Commentary: The sad diagnosis does not excuse his criminal actions.
Even by the jaded standards of Illinois politics, former Rep. Jesse Jackson Jr.’s spending spree with his campaign cash sounds breathtakingly shameless, partly because it sounds so senseless.
Back in the early 1980s, his father, the Rev. Jesse L. Jackson Sr., famously said in a quote that haunted his two presidential campaigns, “I’m a tree shaker, not a jelly maker.”
Now it turns out that his son also was shaking a lot of trees -- and spending the fruit on a lifestyle that was lavish enough to impress the Kardashians.
The final tally rung up by prosecutors charged the Illinois Democrat and his wife, former Chicago Alderman Sandi Jackson, with spending $750,000 in political campaign cash for their own personal use on a bonanza of goodies — including a $43,000 gold-plated Rolex watch, a $1,200 mink reversible parka, a retreat, a cruise and two mounted elk heads.
And there was the memorabilia, including a $5,000 football signed by U.S. presidents, a $4,600 fedora that belonged to Michael Jackson and other collectables previously owned by Jimi Hendrix, Bruce Lee, Eddie Van Halen, Malcolm X and the Rev. Martin Luther King Jr.
Hendrix’ name made me wonder whether the Junior Jackson might have one of that rock star’s lyrics in mind: “Manic depression is a frustrating mess.”
Manic depression is a well-known symptom of bipolar condition, for which Jackson’s family revealed he has been treated by the Mayo Clinic. That sad diagnosis does not excuse his criminal actions, but it also shouldn’t be ignored.
If we can believe the Mayo Clinic, as I do, the diagnosis helps to make some sense out of his bizarre illegal excesses.
Among other symptoms for bipolar disorder listed on the U.S. National Library of Medicine’s website are “reckless behavior,” ‘’lack of self control,” ‘’poor judgment” and “spending sprees.”

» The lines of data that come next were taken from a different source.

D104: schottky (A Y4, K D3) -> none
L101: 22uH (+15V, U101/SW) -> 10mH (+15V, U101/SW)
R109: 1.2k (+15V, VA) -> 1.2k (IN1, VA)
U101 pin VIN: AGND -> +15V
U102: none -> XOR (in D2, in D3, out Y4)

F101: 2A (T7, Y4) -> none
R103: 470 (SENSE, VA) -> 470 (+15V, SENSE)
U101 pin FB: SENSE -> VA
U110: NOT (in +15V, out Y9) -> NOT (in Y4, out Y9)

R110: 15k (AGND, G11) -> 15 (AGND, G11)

On top of that, it is not hard to imagine how the pressures of a life spent in the public limelight as the namesake son of a controversial political celebrity, plus the strange sense of entitlement that comes from having people lavish millions of dollars in cash to your campaign funds can distort your perspective.

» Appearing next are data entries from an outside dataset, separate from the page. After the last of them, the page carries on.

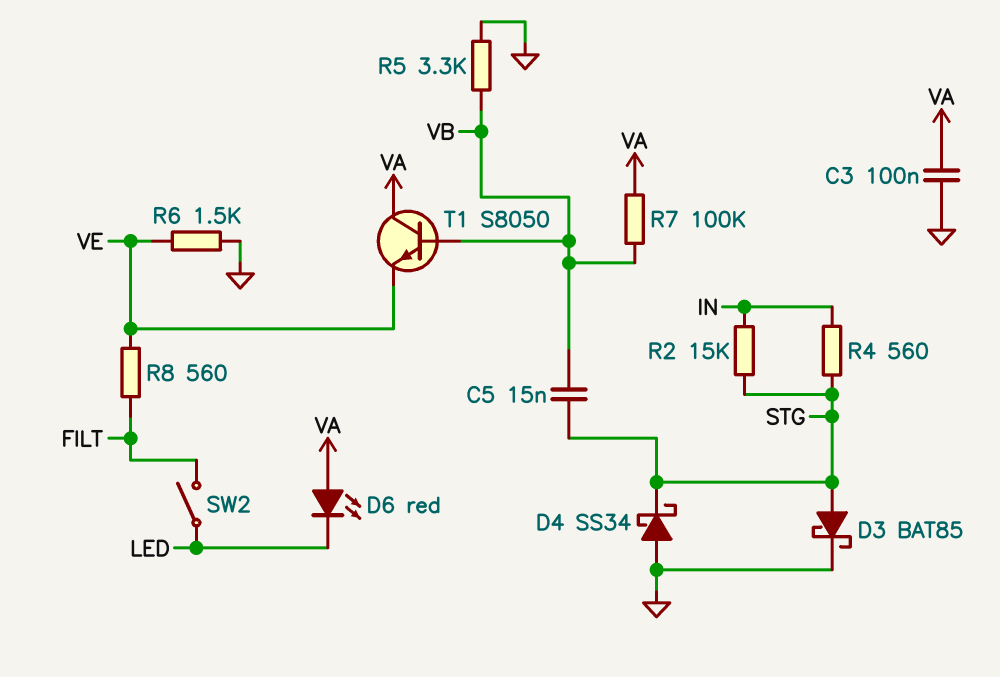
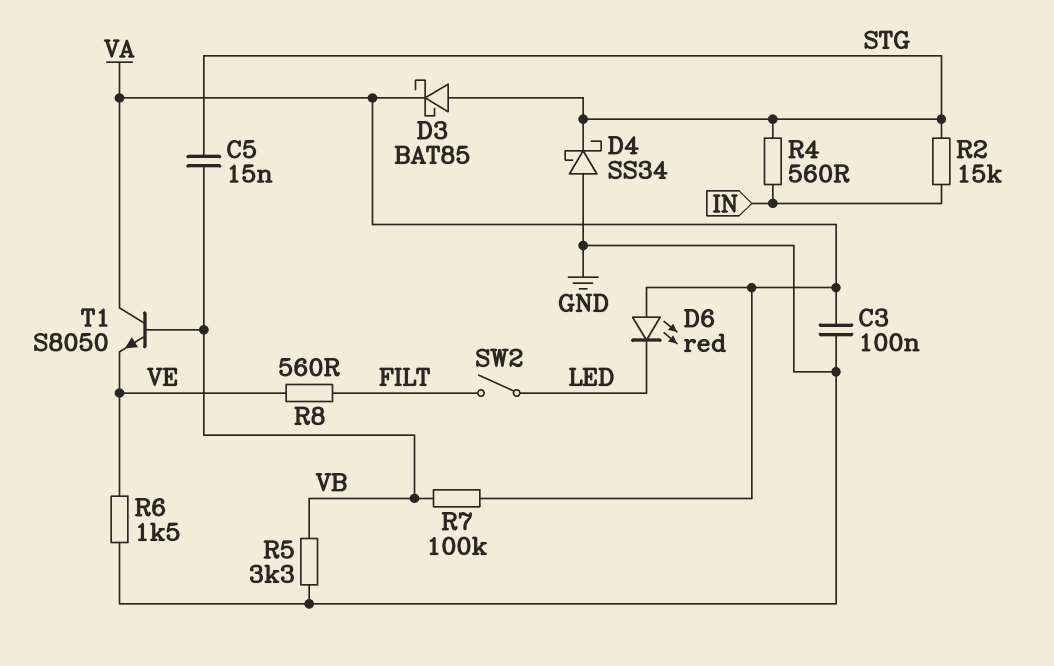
D3: schottky BAT85 (A STG, K GND) -> schottky BAT85 (A STG, K VA)

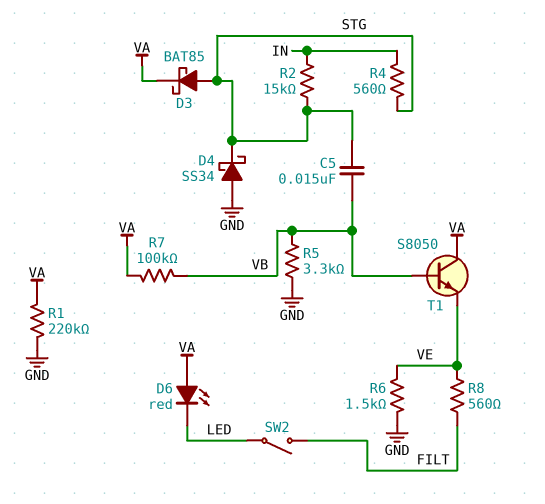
C3: 100nF (GND, VA) -> none
R1: none -> 220k (GND, VA)

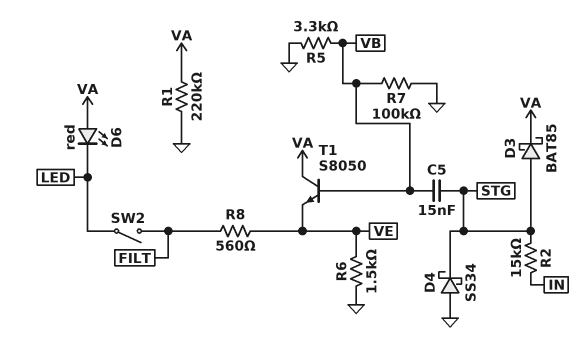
R4: 560 (IN, STG) -> none
R7: 100k (VA, VB) -> 100k (GND, VB)

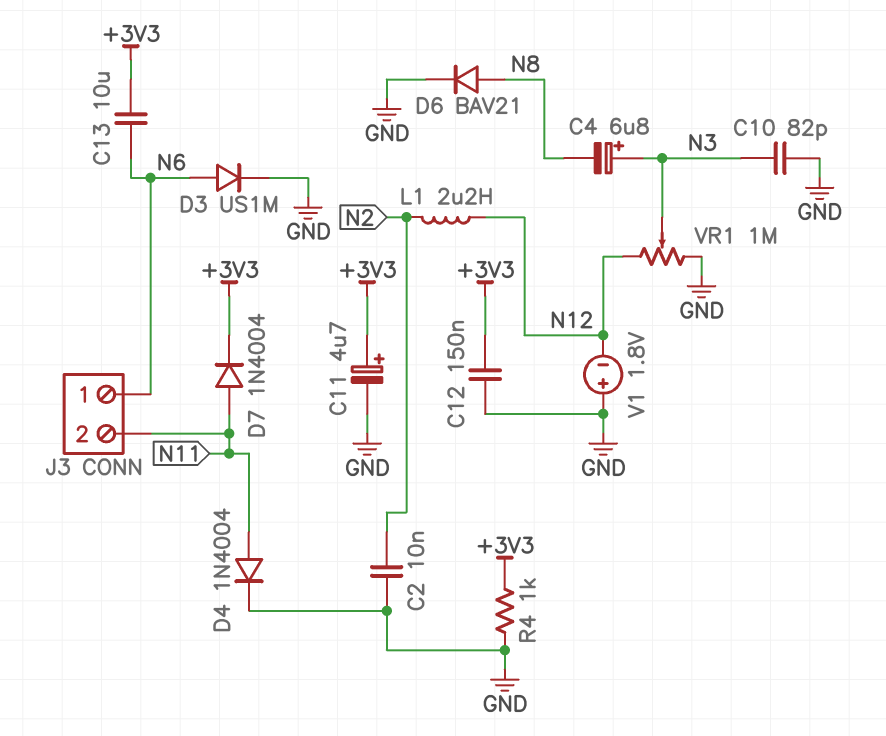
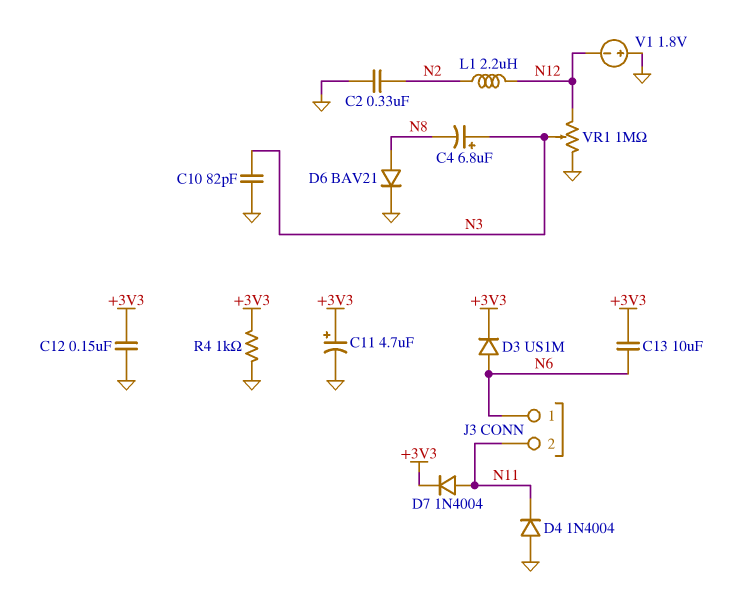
C2: 10nF (GND, N2) -> 330nF (GND, N2)
D3: diode US1M (A N6, K GND) -> diode US1M (A N6, K +3V3)
D4: diode 1N4004 (A N11, K GND) -> diode 1N4004 (A GND, K N11)

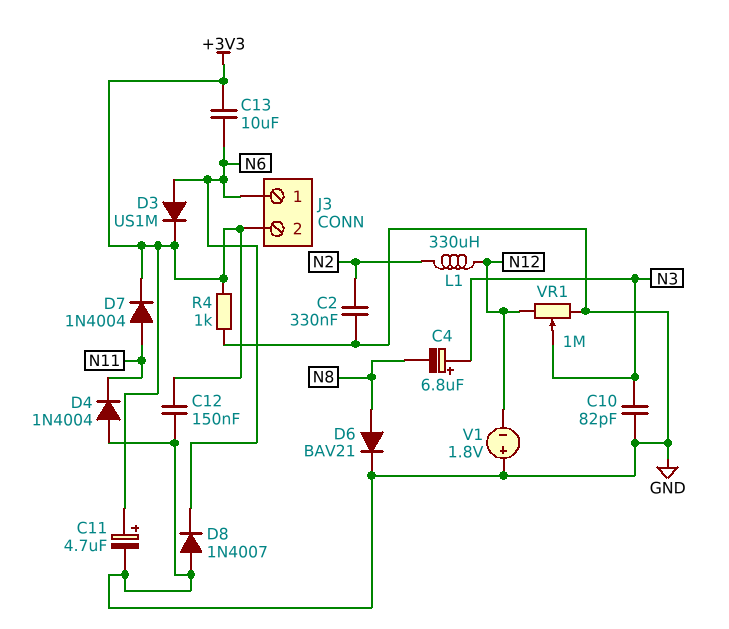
D8: none -> diode 1N4007 (A GND, K N6)
J3 pin 2: N11 -> +3V3
L1: 2.2uH (N2, N12) -> 330uH (N2, N12)

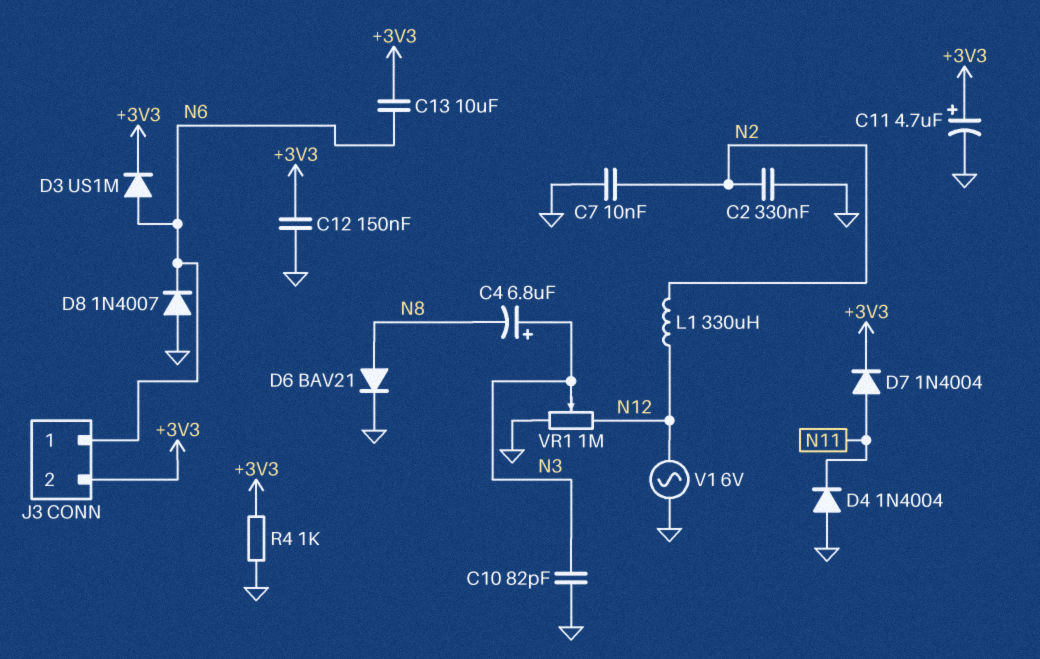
C7: none -> 10nF (GND, N2)
V1: 1.8V (plus GND, minus N12) -> AC 6V (GND, N12)

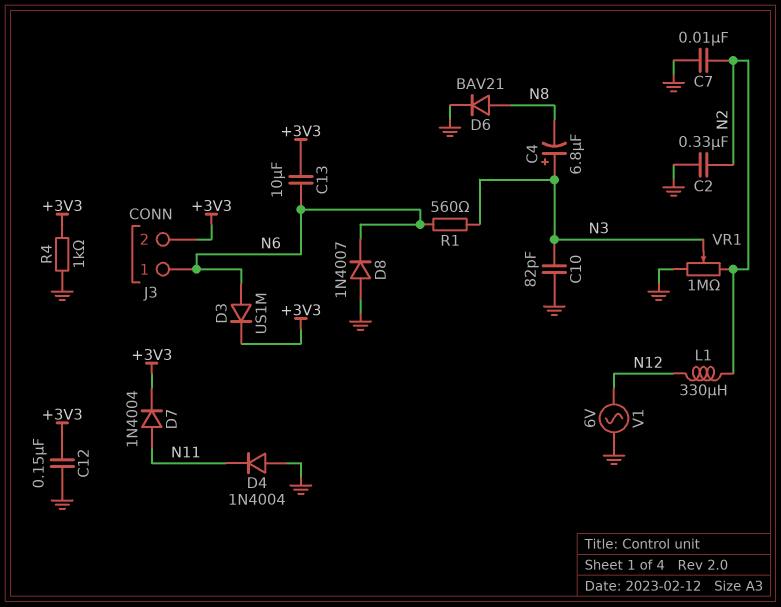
C11: 4.7uF (plus +3V3, minus GND) -> none
R1: none -> 560 (N3, N6)
VR1: 1M (GND, N12, wiper N3) -> 1M (GND, N2, wiper N3)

I’ll leave it to the judge to decide how much that should weigh on the final verdicts.
The two entered his-and-hers guilty pleas Wednesday in U.S. District Court in Washington. Jackson’s sentencing by Judge Robert Wilkins is scheduled for June 28 and his wife for July 1.
The prosecution recommended four to five years for Jackson and one to two years for his wife.
“Tell everybody back home I’m sorry I let them down,” he said to a Chicago reporter outside the courtroom.
He let down more than his own constituents. Since his election in 1995, he’s been viewed widely as a man of promise, a potential candidate for mayor, governor and beyond — and a breath of fresh air compared to the old style of “Where’s mine?” Chicago politics. Now he’s better known for the gold Rolex and two stuffed elk heads.
After covering his famous father’s political and civil rights crusades for a couple of decades I, too, had high hopes for his son. Now I am reminded of San Francisco’s late radio talk show host Lee Rodgers, who died Jan. 31, and his famous motto: “Never fall in love with a politician. They’ll break your heart every time.” Guilty.
Not that Chicagoans don’t have a lot of reasons to feel cynical by now. “We’re still the most corrupt city and metropolitan area,” says political science Prof. Dick Simpson at the University of Illinois at Chicago — and my alderman before he left City Council years ago.
“We also have the third most corrupt state, with four of our last seven governors going to jail and 31 aldermen -- not including Sandi Jackson, two others on trial now and two others who died before trial.”
Yet he tries not to be too cynical, Simpson says, as he produces more anti-corruption reports, at least some of which the current mayor and governor appear actually to be reading.
Still, getting real reforms passed is never easy. Chicago and Illinois politicians are hardly alone in that, even when they often find unusually creative ways to shock us.